SLAW (or the newer SLAW2) allows you to aggregate data, particularly ensuring that a named user in multiple systems is counted only once for license purposes.
For engine metrics, if the same engine runs in multiple systems under one license, you would typically sum the usage across systems (unless your contract specifies per-system licenses). Running USMM regularly (quarterly or monthly) is a good practice.
It’s important to have USMM properly updated (SAP notes applied, etc.) so that all relevant engines are measured. USMM will automatically execute engine-specific counting programs for many engines and report those values.
For instance, it might run a function to count “payroll master records” for the Payroll engine or “number of shipments” for a Transportation Management engine. The results are stored in tables and can be reviewed before submission.
Read about common SAP engine metrics.
Dealing with Self-Declaration Metrics:
Not all engines have automated measurement programs in SAP. Self-declaration engines are those where SAP cannot technically measure usage via USMM. Often, these metrics include revenue, spending, or employees, which might not be fully represented inside the SAP system’s data.
For such engines, SAP relies on the customer to report the usage manually during an audit or annual license attestation.

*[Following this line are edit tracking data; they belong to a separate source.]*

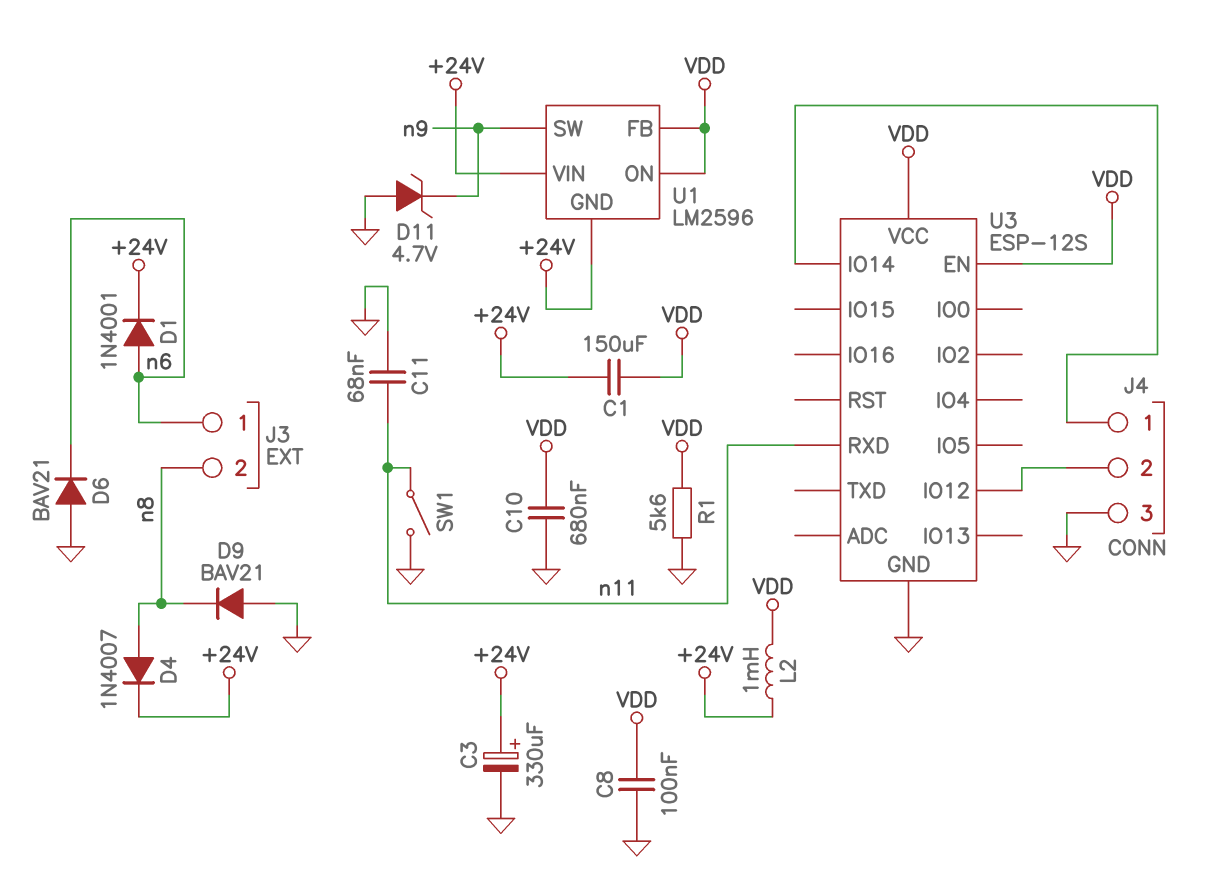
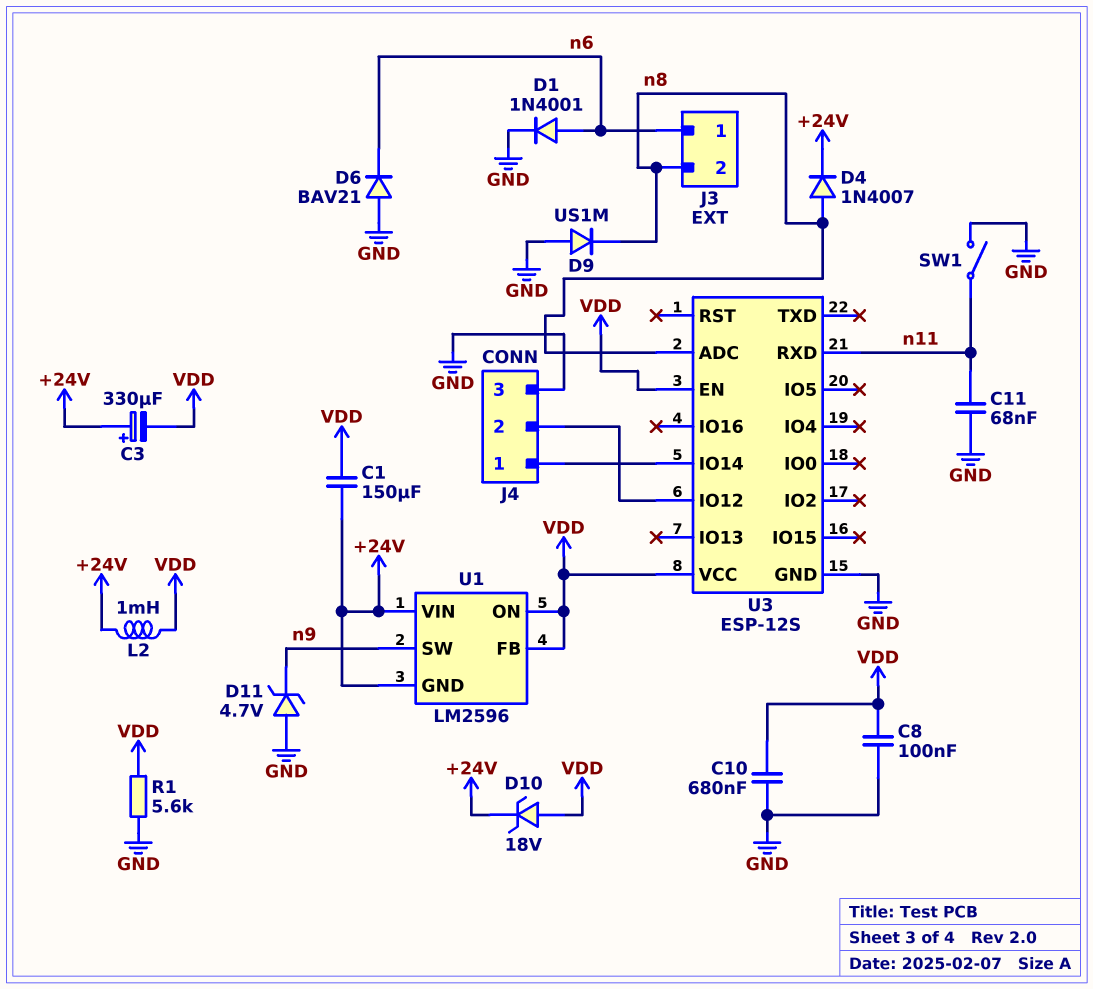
C3: 330uF (plus +24V, minus GND) -> 330uF (plus +24V, minus VDD)
D1: diode 1N4001 (A n6, K +24V) -> diode 1N4001 (A n6, K GND)
D9: diode BAV21 (A GND, K n8) -> diode US1M (A GND, K n8)
D10: none -> zener 18V (A VDD, K +24V)
U3 pin ADC: none -> n8

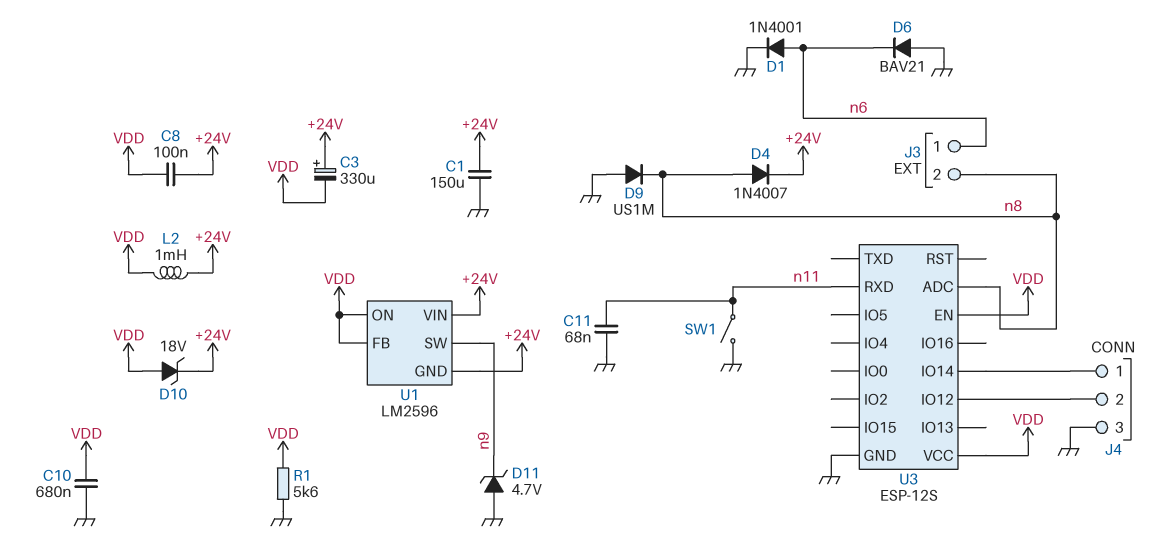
C1: 150uF (+24V, VDD) -> 150uF (+24V, GND)
C8: 100nF (GND, VDD) -> 100nF (+24V, VDD)

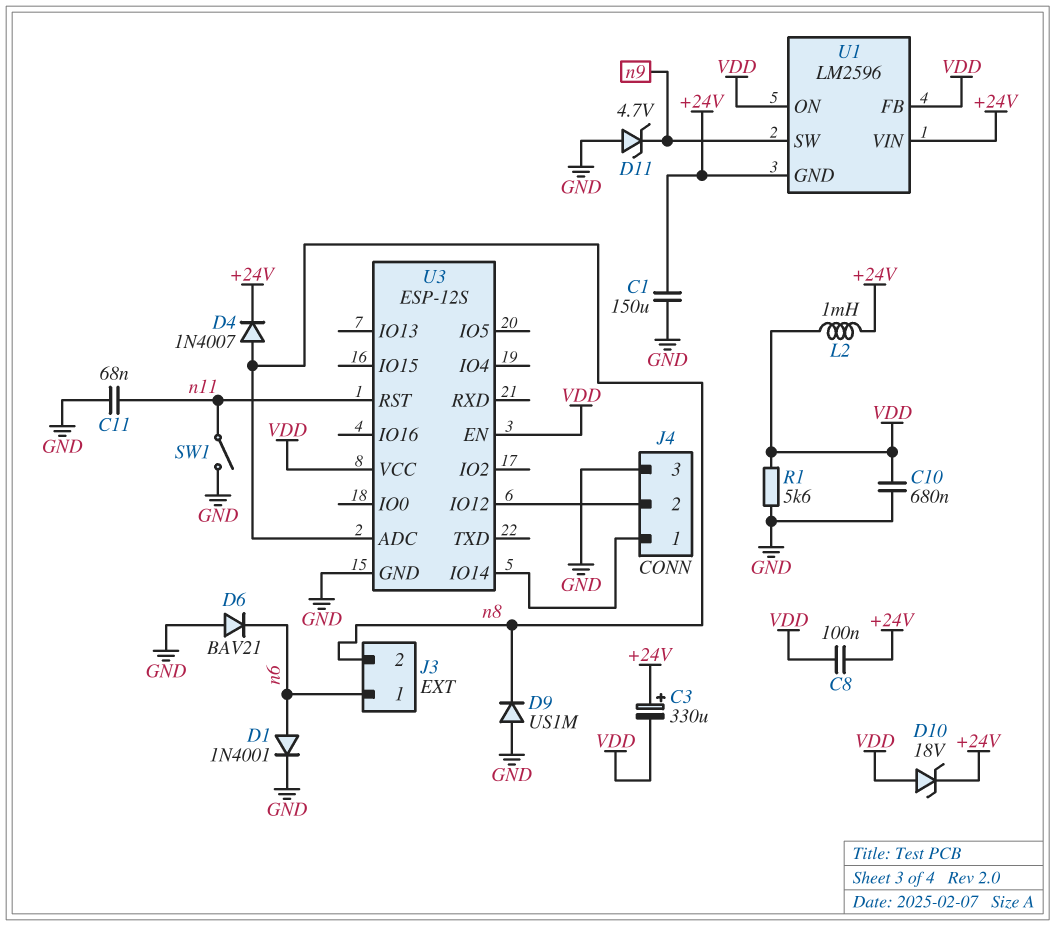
U3 pin RST: none -> n11
U3 pin RXD: n11 -> none

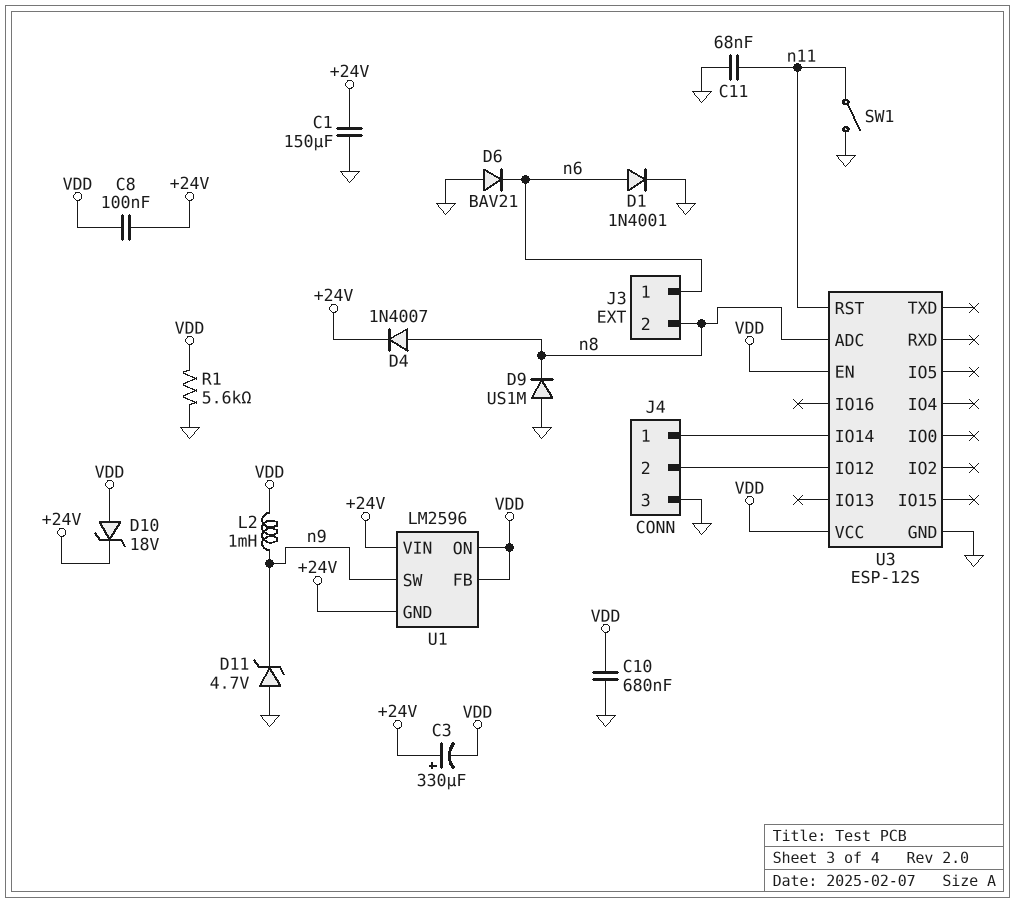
L2: 1mH (+24V, VDD) -> 1mH (VDD, n9)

Examples might include SAP Incentive Administration (licensed by sales revenue tier) or SAP Supplier Relationship Management (possibly licensed by spend volume).
To measure these, companies need to pull data from outside standard SAP tables – e.g., take the total annual revenue from financial reports, or HR’s headcount figures. Integrating these business data sources into your license management process is best practice. If an engine is licensed by a value your SAP system doesn’t automatically track, maintain an internal spreadsheet or system where those values are recorded yearly.
For example, if you have an engine licensed by “annual procurement spend,” you might run a report in SAP ECC (Materials Management module) to sum all purchase orders for the year or take them from your finance system. Ensure the figure aligns with how SAP defines the metric (e.g., which types of spend count).
Because self-declaration relies on honesty and accuracy, double-check these numbers with the responsible business unit (finance, procurement, etc.) and document how you arrived at them. During an audit, SAP may ask for evidence backing your reported metric, so having a clear trail (report outputs, etc.) helps.
Transaction Codes and Reports for Specific Metrics:
Aside from USMM, which is broad, there are often specific transaction codes or reports to get metric data:
- User Metrics: For engines licensed per user (or concurrent user), USMM will capture user counts if those user types are set up. Each SAP user must have the correct license type assigned (in the SU01 user master record) so that USMM’s user classification is accurate. The license administrator should run user classification in USMM to ensure no user is improperly classified (since that affects named-user counts). Although user licenses are separate from engines, some engines (like SAP Enterprise Portal or certain self-service scenarios) might be licensed by “number of users” as a metric, so the process overlaps.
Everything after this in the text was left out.